Don't assume that an ER model is suitable for building a decision-support database.

Entity-relationship (ER) modeling is a powerful technique for designing transaction processing systems in relational environments. By helping to automate the normalization of physical data structures, ER has greatly contributed to the phenomenal success of getting large amounts of data into relational databases. However, ER models do not contribute to the users' ability to query the data. I recommend a different technique (called dimension modeling [DM]) for structuring data for querying. Now that you have succeeded in getting the data in, it is time to get the data out.

There is no simple way to change an ER model into a dimensional model, even when you model the same data. The two approaches require different starting assumptions, techniques, and design trade-offs, and yield very different database designs. Dimensional modeling yields a database that is easier to navigate and query. A dimensional model also produces a database with fewer tables and keys to administer than an ER-designed database.

In the classes I teach to IS shops, I explicitly ask my students about their perceptions of ER modeling and normalization. They consistently say that they perform ER modeling "to take the redundancy out of the data." They look for one-to-many or many-to-many relationship among data elements, and separate the data elements into distinct tables joined by keys. They then use the ER tool to automate the creation of normalized physical data structures directly from the ER model. The use of normalized tables simplifies update and insert operations because changes to the data affect only single records in the underlying tables.

Dimensional Model vs. ER Model

Unfortunately, the reliance on ER modeling proliferates tables mindlessly. Every IS shop that has built an ER model of an important business process (such as product sales) has a similar looking map that covers most of a wall. There are hundreds of tables connected by an even larger number of join paths. The result is overwhelming, and, from an end-user perspective, unusable. No human being or computer software can analyze such an ER diagram in its entirety. ER diagrams are useful, but they are meant to be viewed in small sections, not all at once.

A dimensional model looks very different. Figure 1 shows a DM diagram for a typical business process: cash register sales in a large retail chain. We often call this kind of diagram a star join schema. The central table is called the fact table, and it is the largest table in the schema. It is the only one with a composite key. The rest of the fact table consists of "facts" that you can think of as numerical measurements of the business taken at the intersection of the dimensions. In an enterprise data warehouse, you can have a number of separate fact tables, each representing a different process within the organization, such as orders, inventory, shipments, and returns.

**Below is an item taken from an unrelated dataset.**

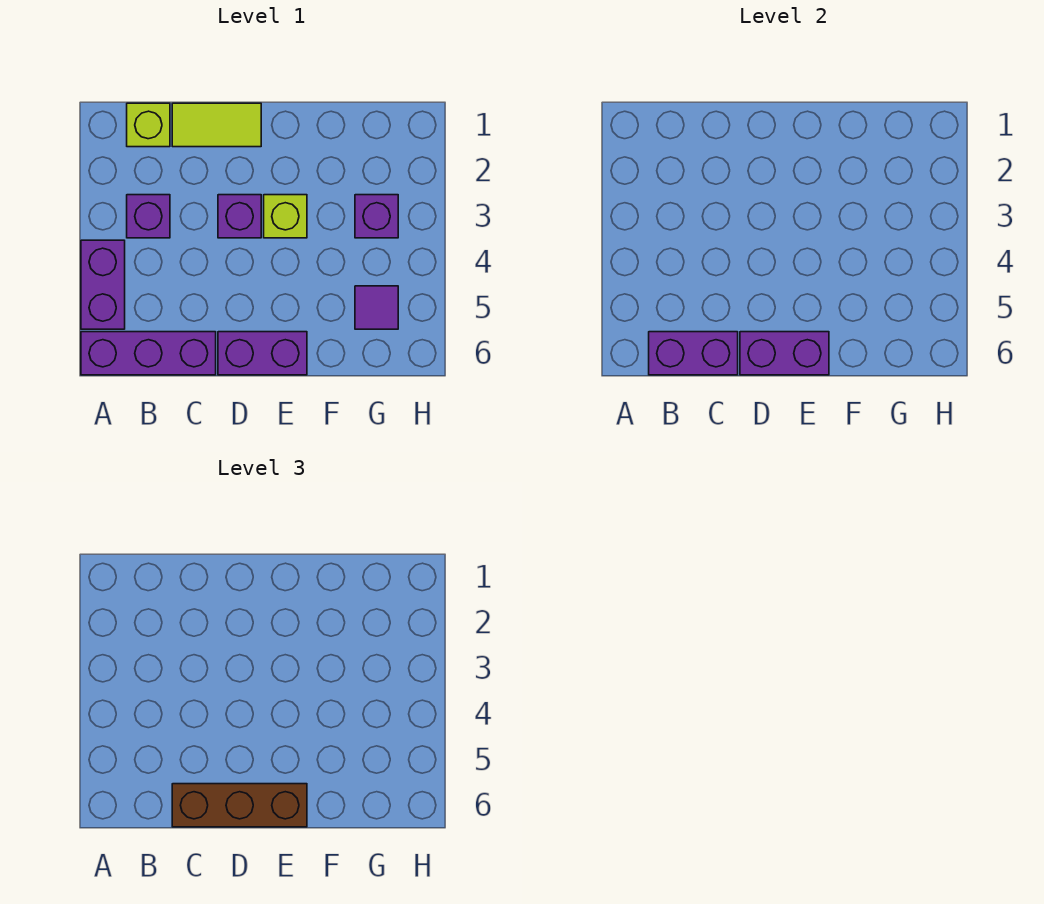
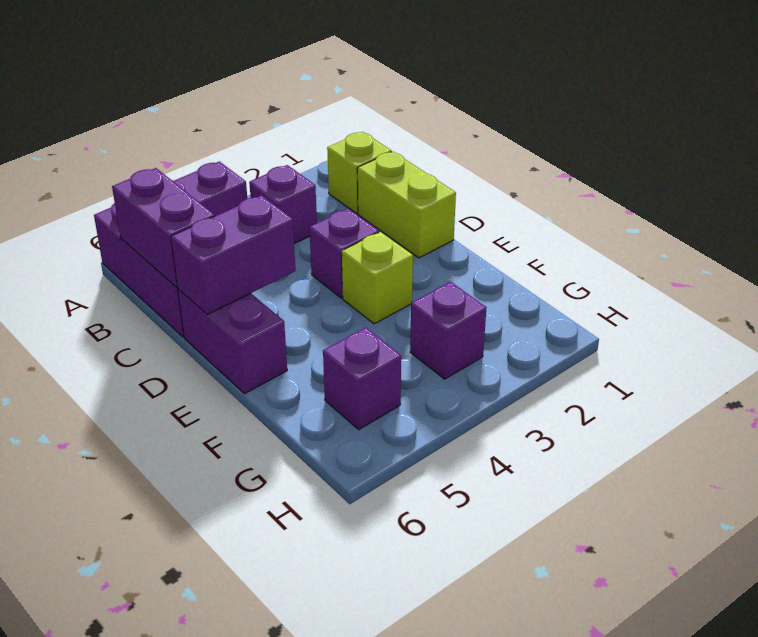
lime tile C1:D1 level 1 -> lime brick C1:D1 level 1
brown brick C6:E6 level 3 -> none
purple brick D6:E6 level 2 -> purple brick D5:D6 level 2
purple tile G5 level 1 -> purple brick G5 level 1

These separate fact tables will be "threaded" by as many common dimension tables as possible. The surrounding tables are called dimension tables, and are much smaller than the fact table. Although the dimension tables have several descriptive text fields, they will always have far fewer rows and take up much less disk space than the fact table. Each dimension table has a single part key. The fields in dimension tables are typically textual and are used as the source of constraints and row headers in reports.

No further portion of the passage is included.